Businesses still believe perimeter security technologies (firewalls, content filtering, anomaly detection) are the best way to keep both their intellectual property, as well as customer data, safe.
However, once breached, they're not confident they could keep this data safe.
Those are the results of the latest study (opens in new tab) conducted by Gemalto, in which it surveyed 1,100 IT decision makers all over the world, from the US, across the Middle East, to Japan.
Almost two thirds (61 per cent) of respondents worldwide said their perimeter security systems were effective, but 69 per cent said they would not be confident data could be safe if these systems were breached.
Moreover, two thirds (66 per cent) said hackers could access parts of their network, and 16 per cent believe they could access their entire network.
“This research shows that there is indeed a big divide between perception and reality when it comes to the effectiveness of perimeter security,” said Jason Hart, Vice President and Chief Technology Officer for Data Protection at Gemalto.
Focusing in vain
Hart continued, saying businesses should focus less on preventing breaches, and more on securing them by protecting data.
Businesses are focusing even harder on perimeter security, in vain. Almost two thirds (64 per cent) said they experienced a breach in the last five years, and 27 per cent said it happened in the last 12 months.
Gemalto says this signals that ‘organisations have not made significant improvements in reducing the number of data breaches’.

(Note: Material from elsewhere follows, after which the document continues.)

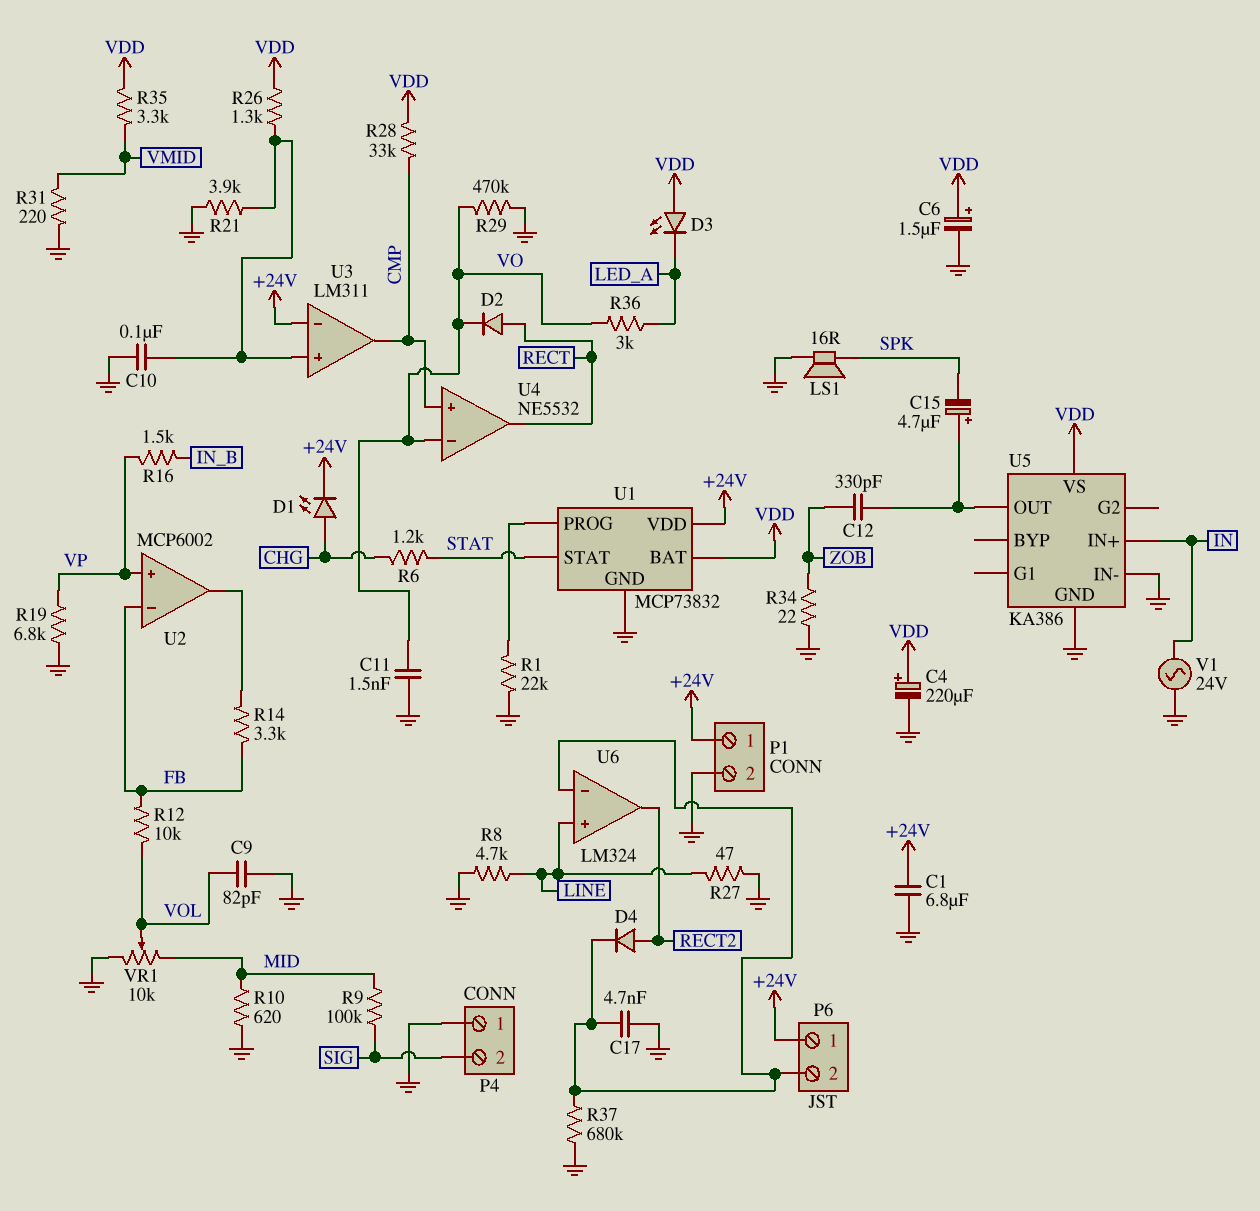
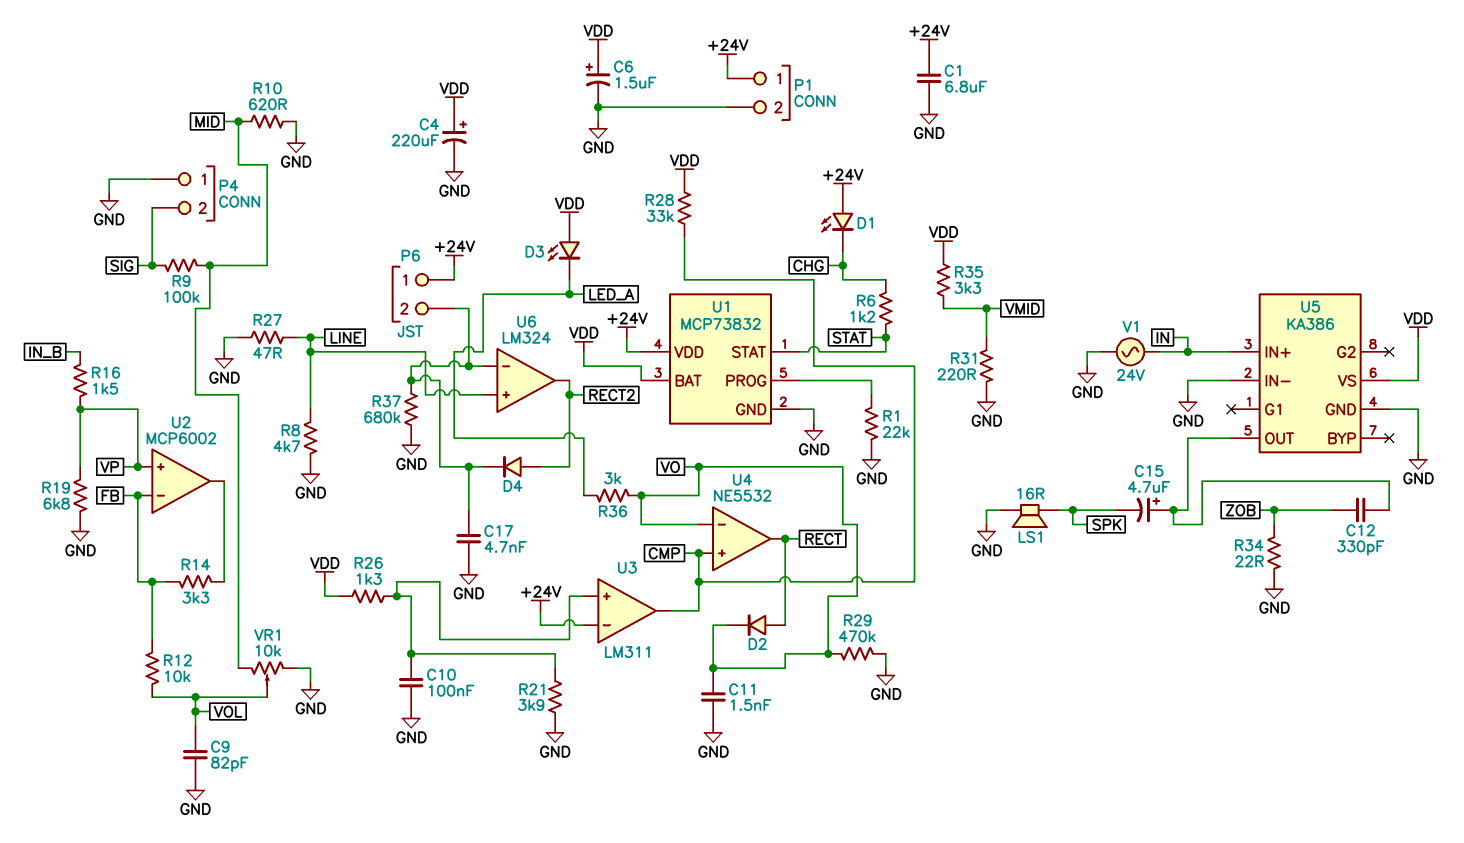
D1: LED (A CHG, K +24V) -> LED (A +24V, K CHG)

“While companies are confident in the amount of spending and where they are spending it, it’s clear the security protocols they are employing are not living up to expectations. While protecting the perimeter is important, organisations need to come to the realisation that they need a layered approach to security in the event the perimeter is breached. By employing tools such as end-to-end encryption and two-factor authentication across the network and the cloud, they can protect the whole organisation and, most importantly, the data,” concluded Hart.